La CNCDH - qui considère que "l'engagement de celles et ceux qui apportent aide et soutien aux personnes migrantes est légitime au regard de la protection des droits fondamentaux" - demande donc au gouvernement et au législateur de modifier l'article L.622-1 du Ceseda, "afin que le droit national soit désormais conforme au droit européen". Pour éviter qu'un assouplissement bénéficie aussi aux passeurs et autres trafiquants d'êtres humains, le CNCDH propose une rédaction prévoyant que seule sera sanctionnée "toute personne qui aura sciemment facilité ou tenté de faciliter l'entrée, la circulation ou le séjour irréguliers, d'un étranger en France, dans un but lucratif".
Au-delà de cet ajustement législatif, la CNCDH appelle également les autorités publiques à "cesser de recourir à des délits annexes sans rapport avec les infractions de l'article L.622-1 du Ceseda" (délits d'outrage ou d'injure, délit d'entrave à la circulation d'un aéronef, réglementation sur l'hygiène ou la sécurité applicable à des locaux...), à seule fin d'"intimider et parfois poursuivre les aidants solidaires".

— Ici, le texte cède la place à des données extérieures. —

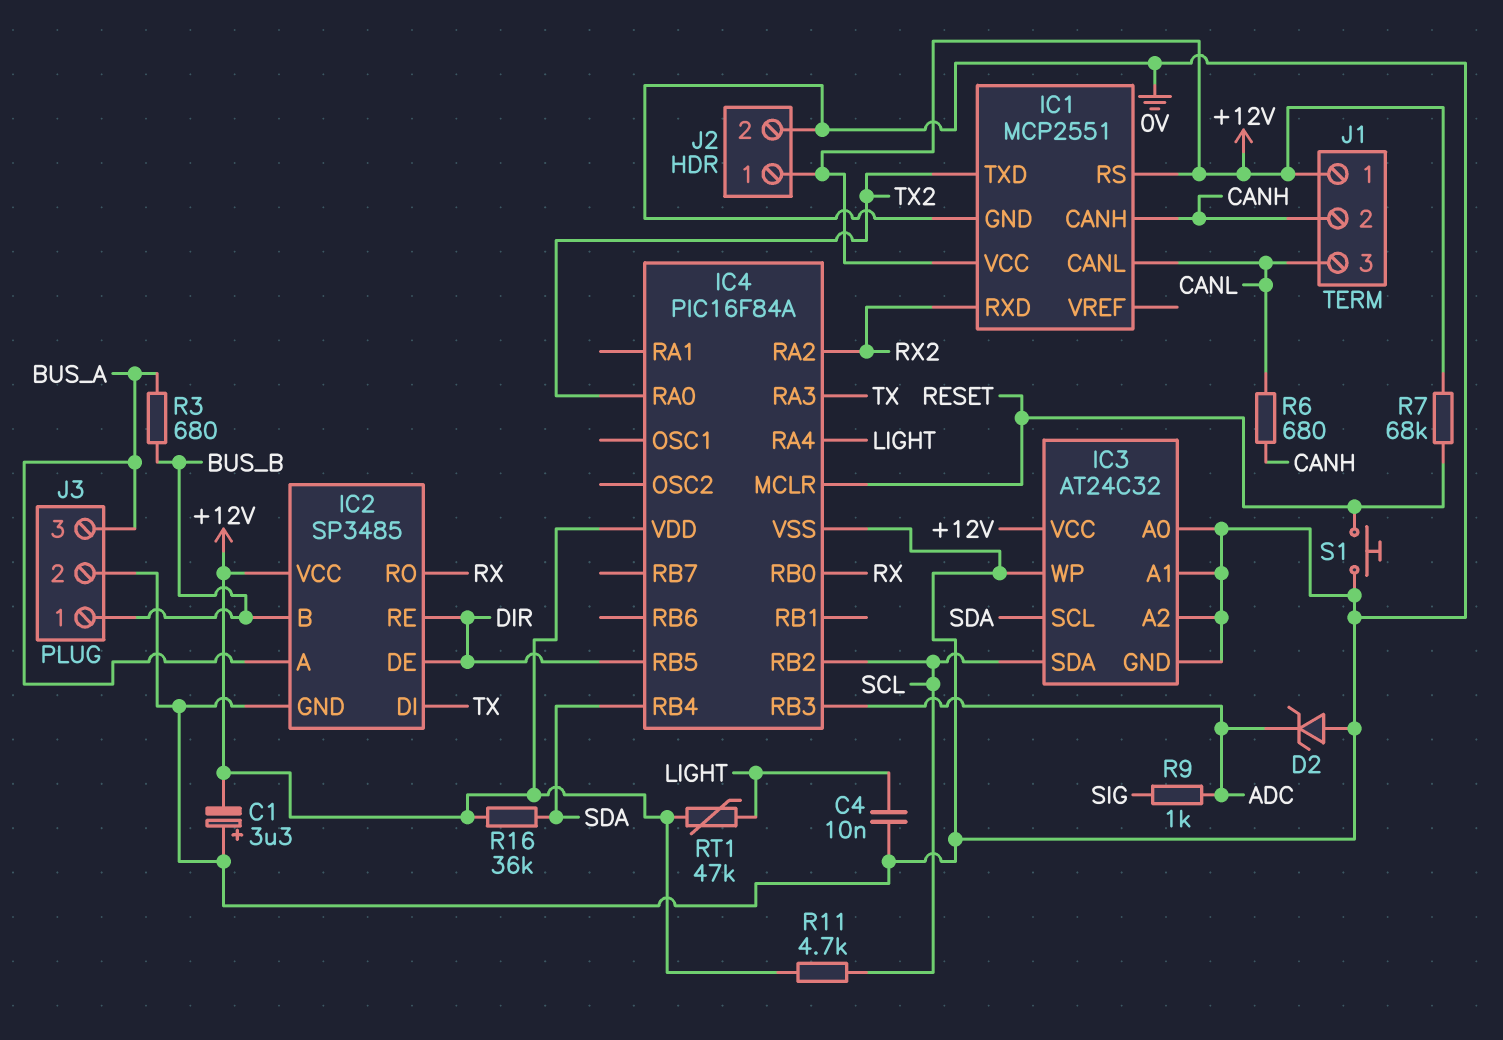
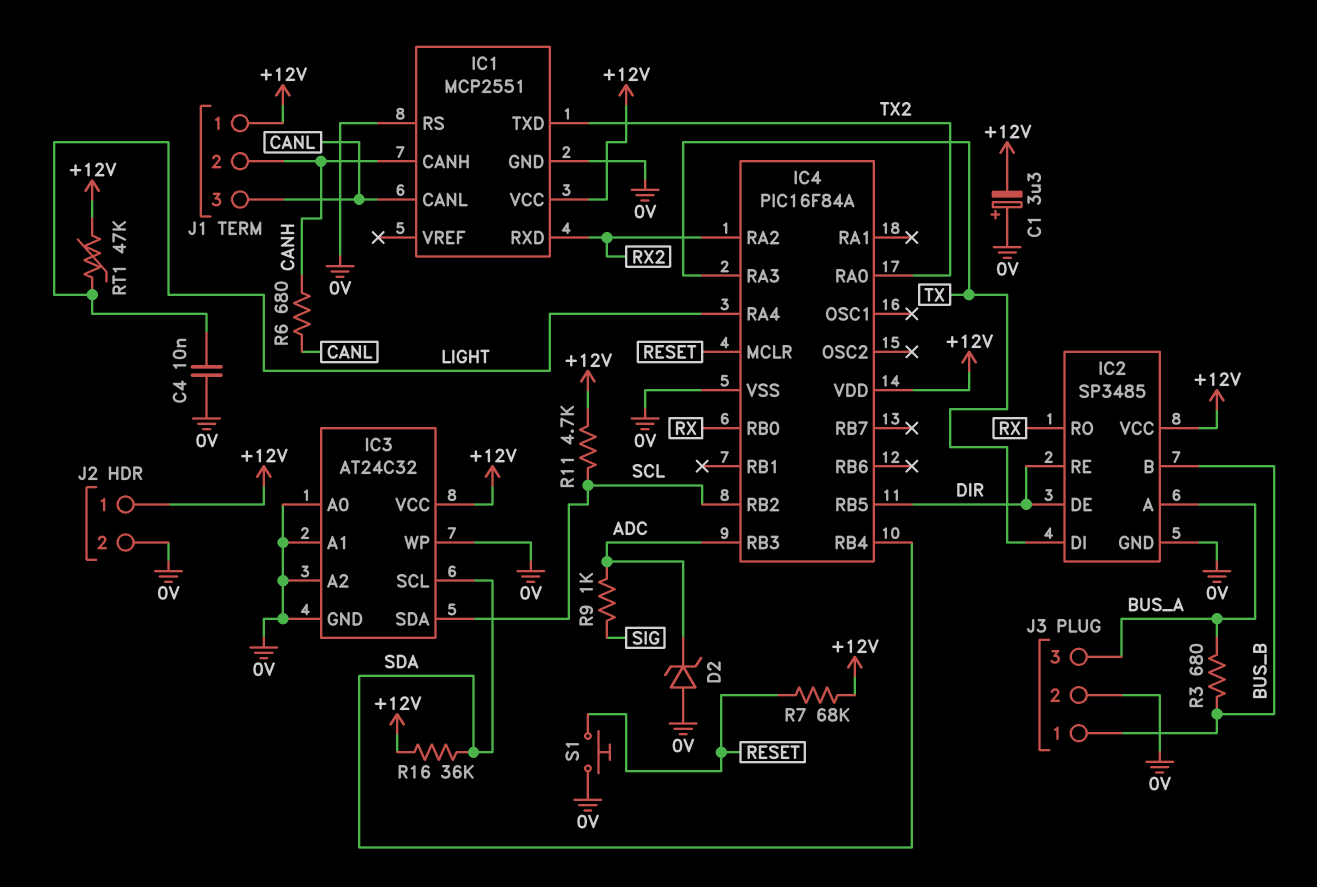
IC1 pin RS: +12V -> 0V

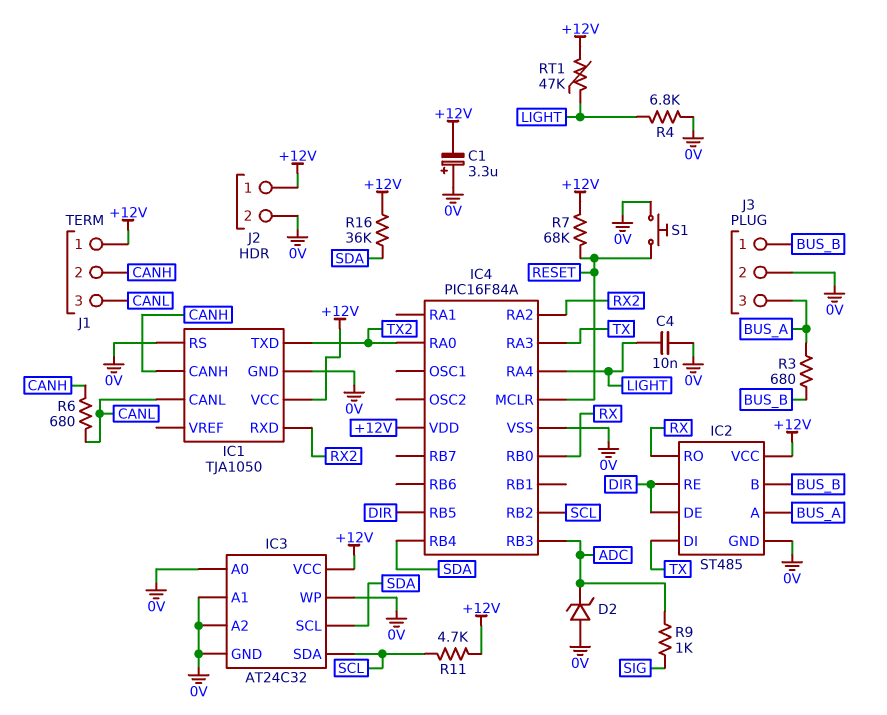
IC1: MCP2551 -> TJA1050
IC2: SP3485 -> ST485
R4: none -> 6.8k (0V, LIGHT)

Enfin, la CNCDH recommande "que les pouvoirs publics concentrent leurs moyens et leurs actions au renforcement de leur capacité d'accueil et d'accompagnement des personnes migrantes, afin de garantir l'effectivité de leurs droits fondamentaux".

Références : Commission nationale consultative des droits de l'homme, avis "Mettre fin au délit de solidarité" du 18 mai 2017 (Journal officiel du 4 juin 2017).